第15話 八門遁甲と教室

 翌朝、目が覚めたら鈴鹿がこっちのベッドに潜り込んでいた。

 そう言えば、実家でも母親たちの誰かと一緒に寝ているのが多かった気がする。


 起こさないようにそっとベッドを抜け出して顔を洗っていると、鈴鹿も目を覚ましたので身支度の手伝いをして、歯を磨いてやる。

 髪をとかして、ジャージーに着替えさせると肩車をして、朝日に照らされて空気が冷たい外へと出る。


「うみゅーまだ寒いの」


「標高が高いからね」


 氷点下とは言わないが、気温は二桁にはなっていないだろう。

 準備運動をすると、鈴鹿を肩車して寮から校舎に向かって軽く走る。

 中央通りから購買を通り過ぎ、迷宮門に向かう。


「これから迷宮に入るのかや?」


「うーん、1時間くらいは入れそうだけど、今はいいかな」


 買取窓口の前を過ぎて、迷宮門の横を越えてもまだ道は続いている。

 丘を登ると、思わず足が止まった。


「うわぁ……」


 そこには、すり鉢型のくぼ地の中心に複雑な形をした鳥居の集合体というか、ストーンヘンジというか、不思議な構造物があった。

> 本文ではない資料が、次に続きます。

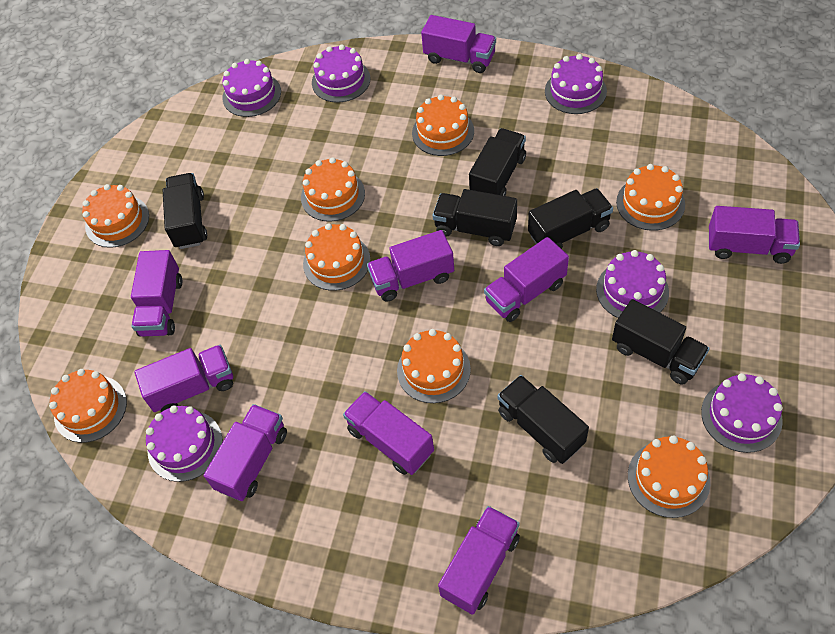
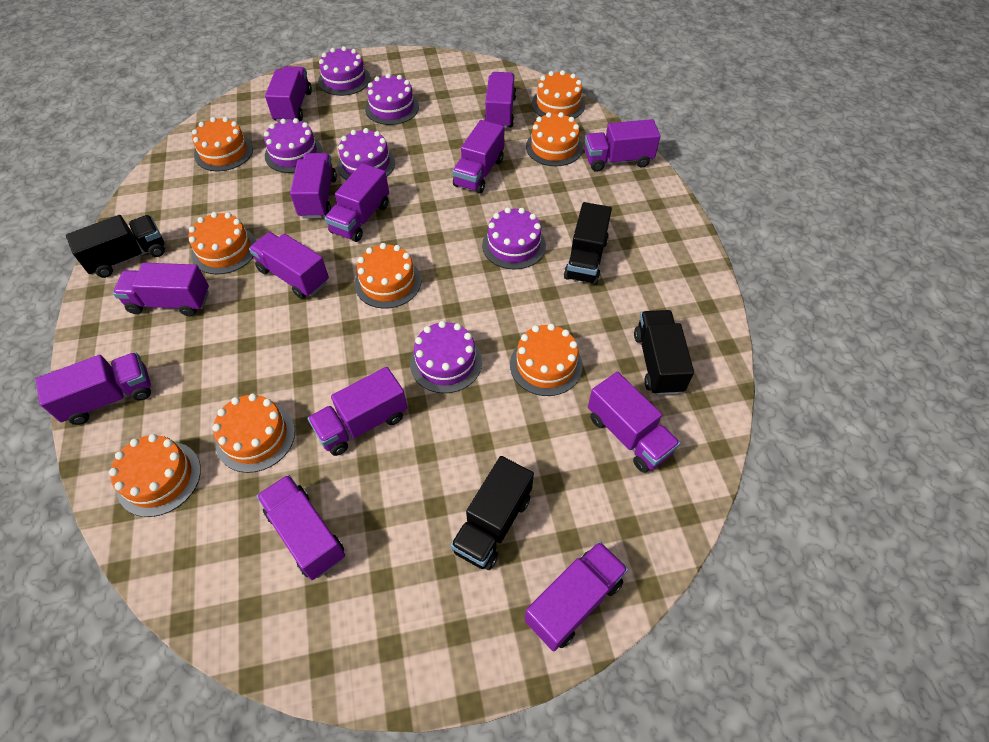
black truck: 6 -> 4
purple truck: 9 -> 13

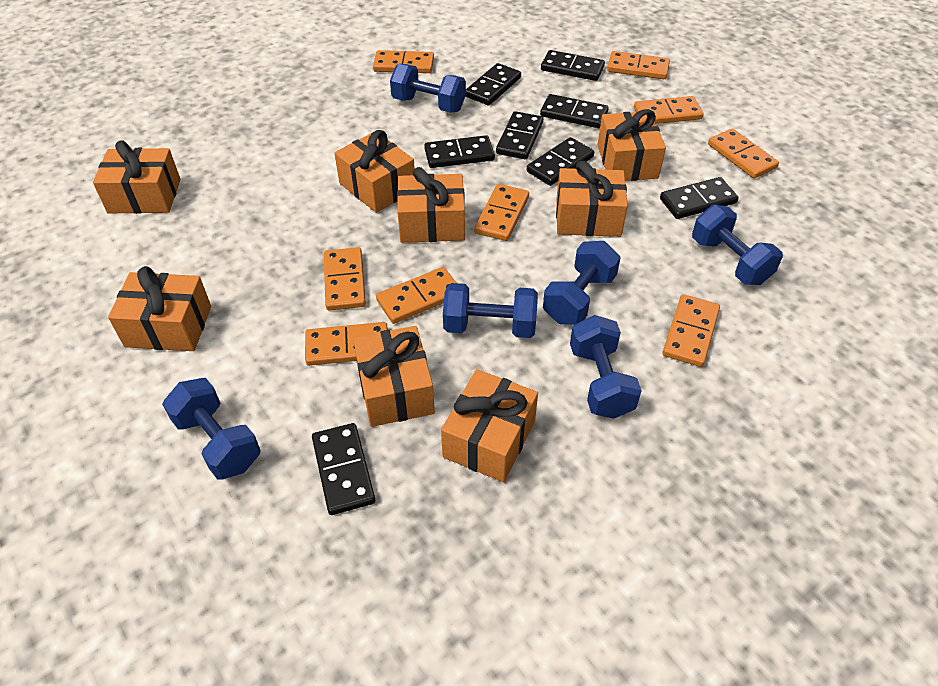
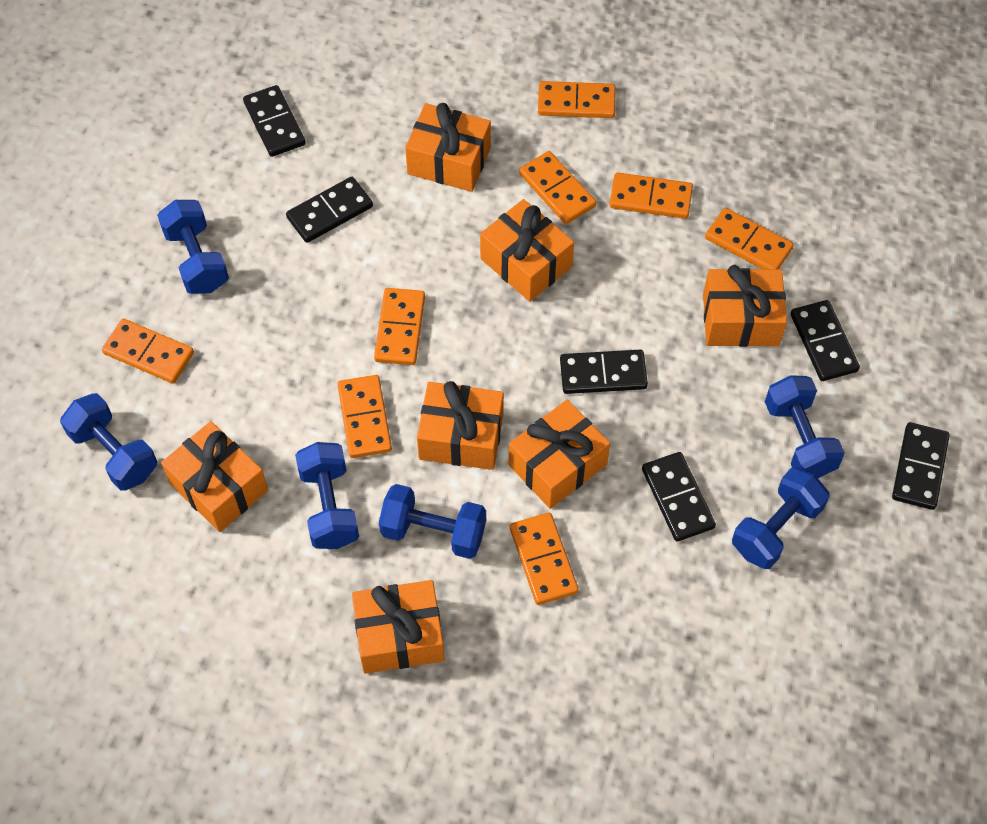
black domino: 8 -> 6
orange domino: 9 -> 8
orange gift: 8 -> 7

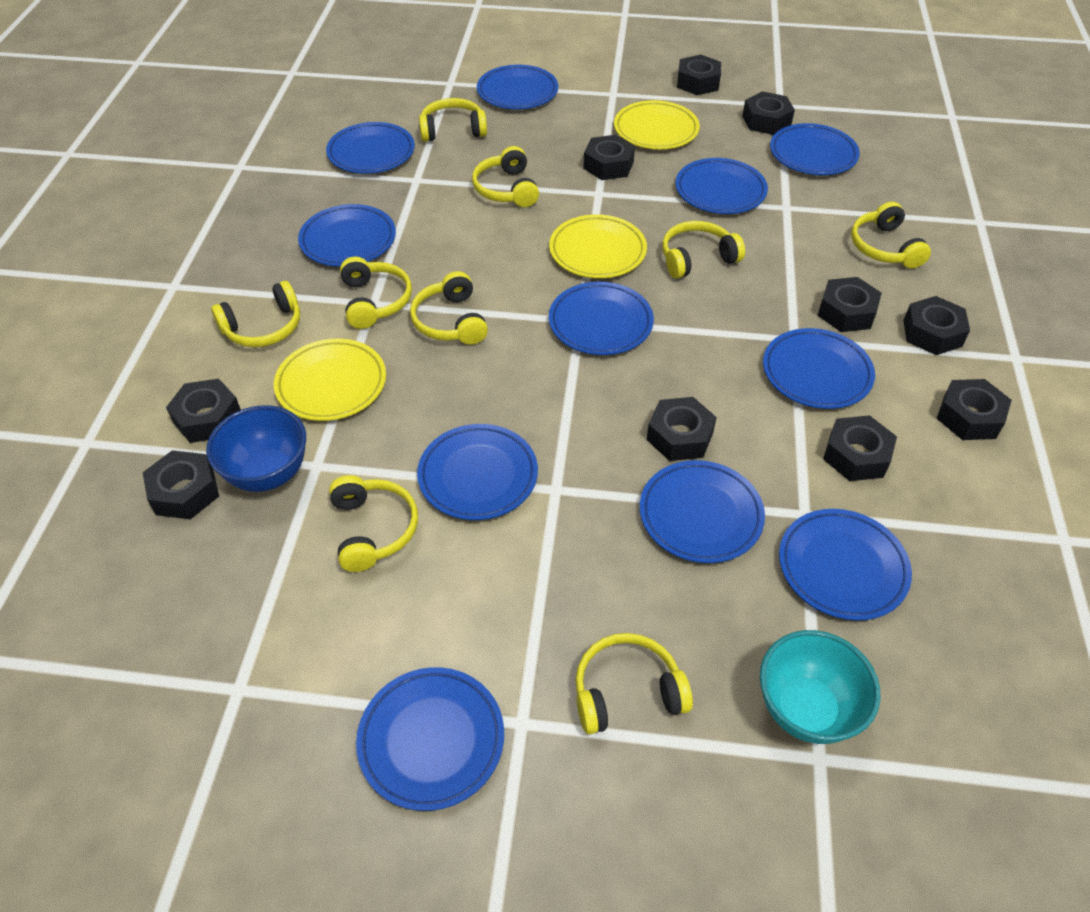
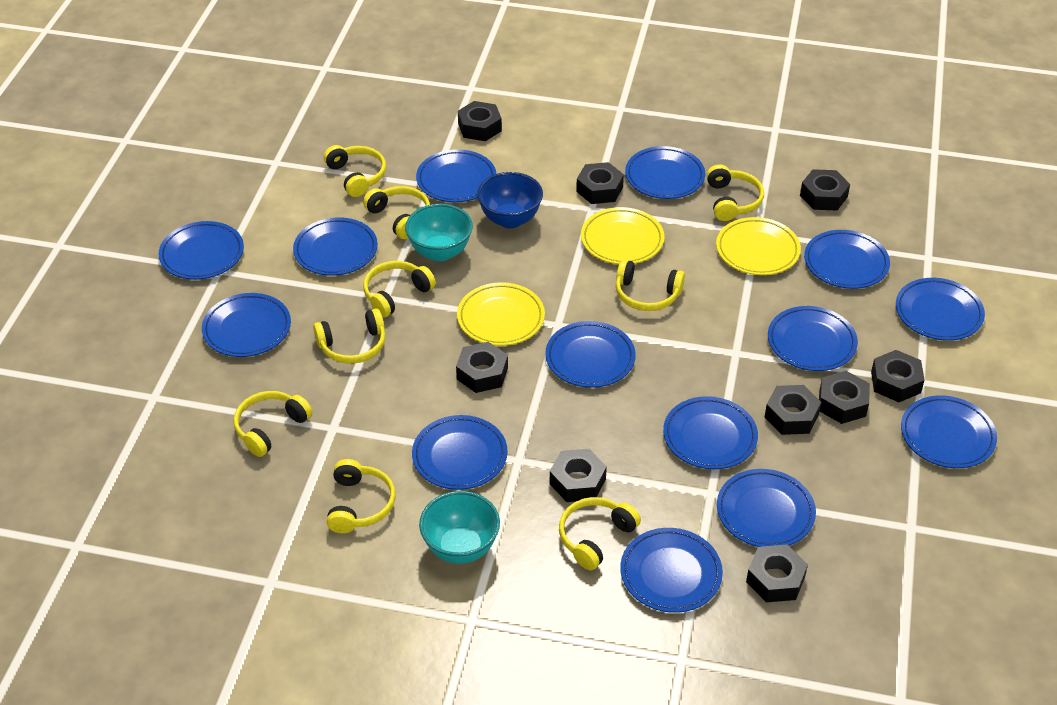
black nut: 10 -> 9
blue plate: 11 -> 14
turquoise bowl: 1 -> 2

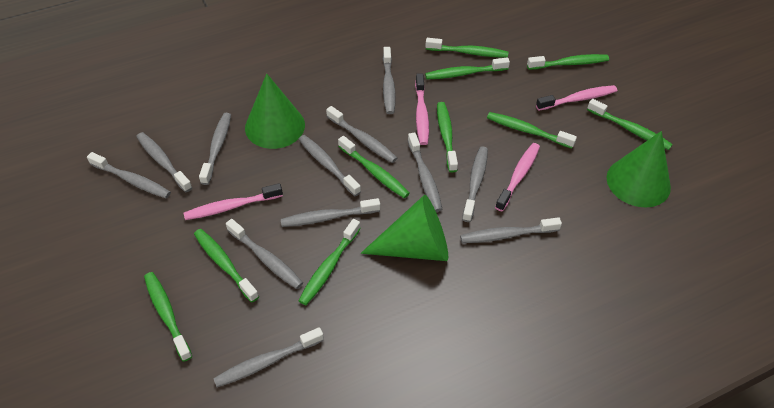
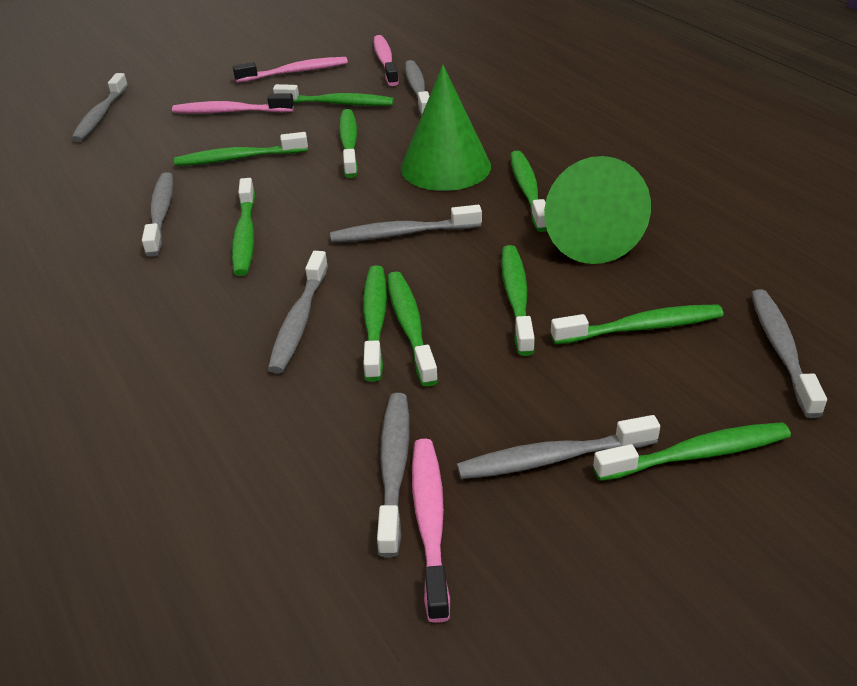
green cone: 3 -> 2
grey toothbrush: 12 -> 8

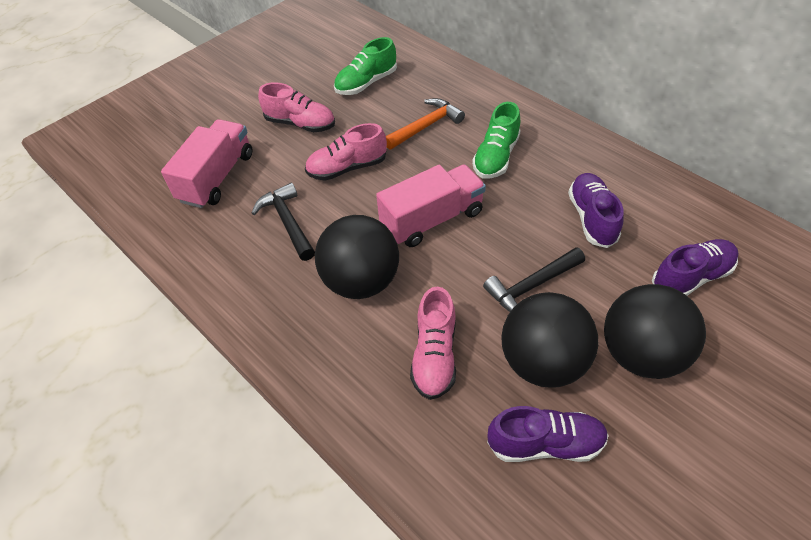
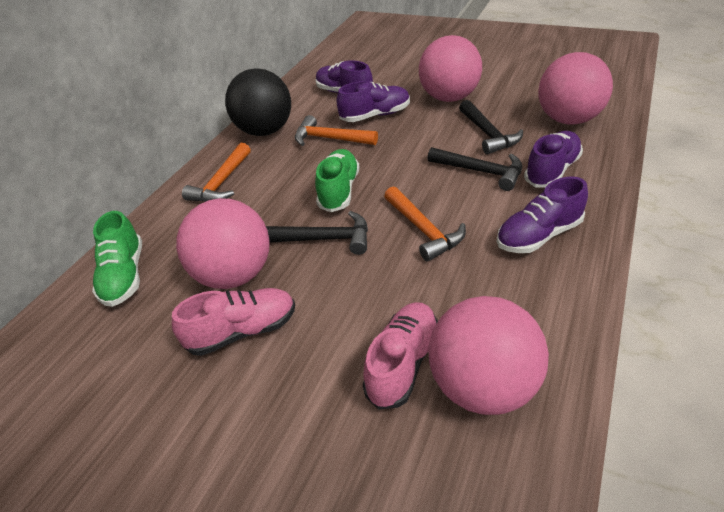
black ball: 3 -> 1
black hammer: 2 -> 3
orange hammer: 1 -> 3
pink ball: 0 -> 4
pink shoe: 3 -> 2
pink truck: 2 -> 0
purple shoe: 3 -> 4

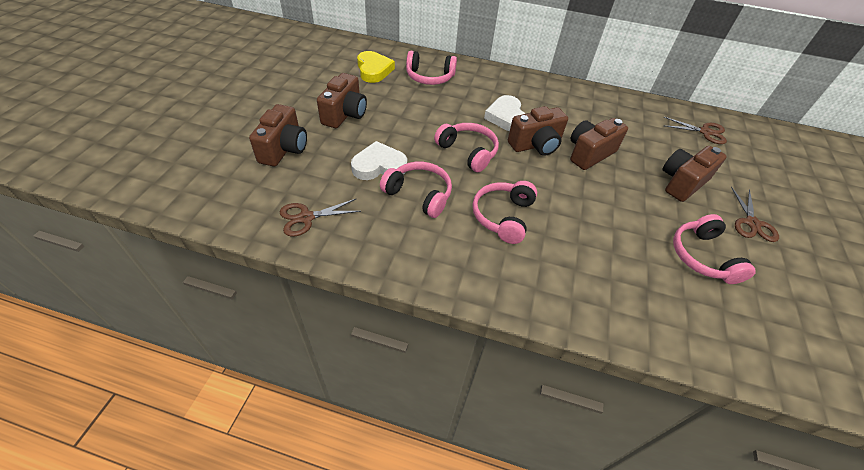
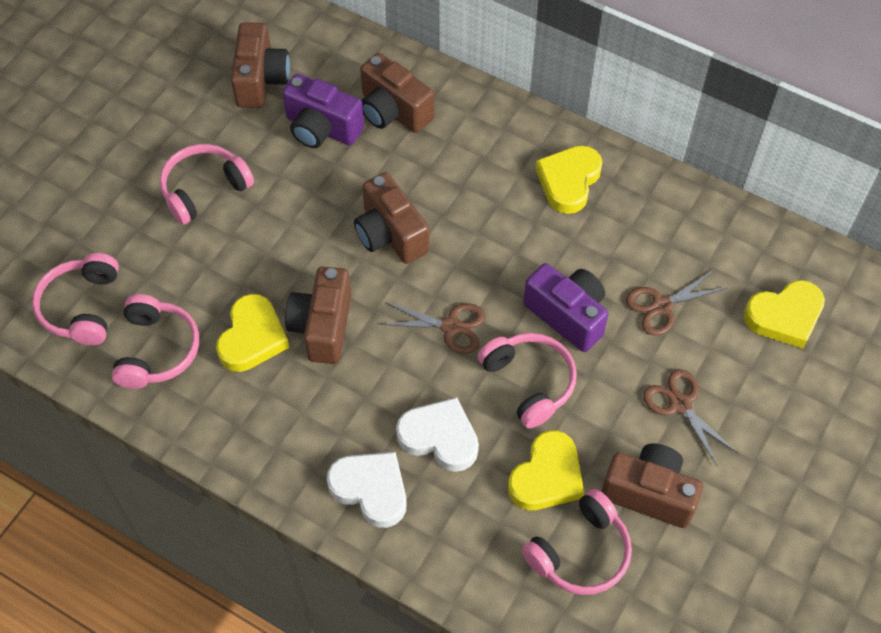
purple camera: 0 -> 2
yellow heart: 1 -> 4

 八角形のそれぞれの面に、形と並びが異なる鳥居のようで鳥居じゃない木の柱が規則性正しく立っている。


「恐らくあれは八門遁甲陣っぽいナニかじゃな」


「っぽい、って」


「伝説では、三国時代の軍師諸葛亮が石で作った迷路とも、遥か太古の中華に伝わる吉凶を占う術とも言われておるが、こんなのは見たこともないのう」


「行ってみるか?」


「やめた方が良いじゃろう。幾つかは物凄く悪い気を発しておる」


「誰かに聞くか、そのうち授業でやるのを待つかね」」


「うむ、ちゃんと調べてからがよかろう」


 鈴鹿の言葉に頷くと、回れ右をしてランニングを続ける。


  ×  ×  ×


 寮に戻って、軽く汗を流すと朝食の時間だ。

 今日は洋食で、バゲット、バターロール、食パンなどのパン、オムレツ、ウィンナーソーセージ、サラダにスープとホテルの朝食のようだ。


「ご飯でないと力が出ないような気がするのう」


 皿にパンとソーセージを山盛りにした鈴鹿が、ぼやきながら半分に切ったバゲットをもふもふかじっている。

 鈴鹿は昔から米のご飯が好きだったな。

 パンやパスタのような麦の食べ物だと、どうも物足りないらしい。


 それでも綺麗に食べてトレイを下げると、寮母さんが嬉しそうに見送ってくれた。


 制服に着替えて、また肩車で校舎へと向かう。


「おはようなのじゃ!」


 鈴鹿が元気に挨拶をして1年B組の教室に入ると、ざわざわしていたのが突然静かになる。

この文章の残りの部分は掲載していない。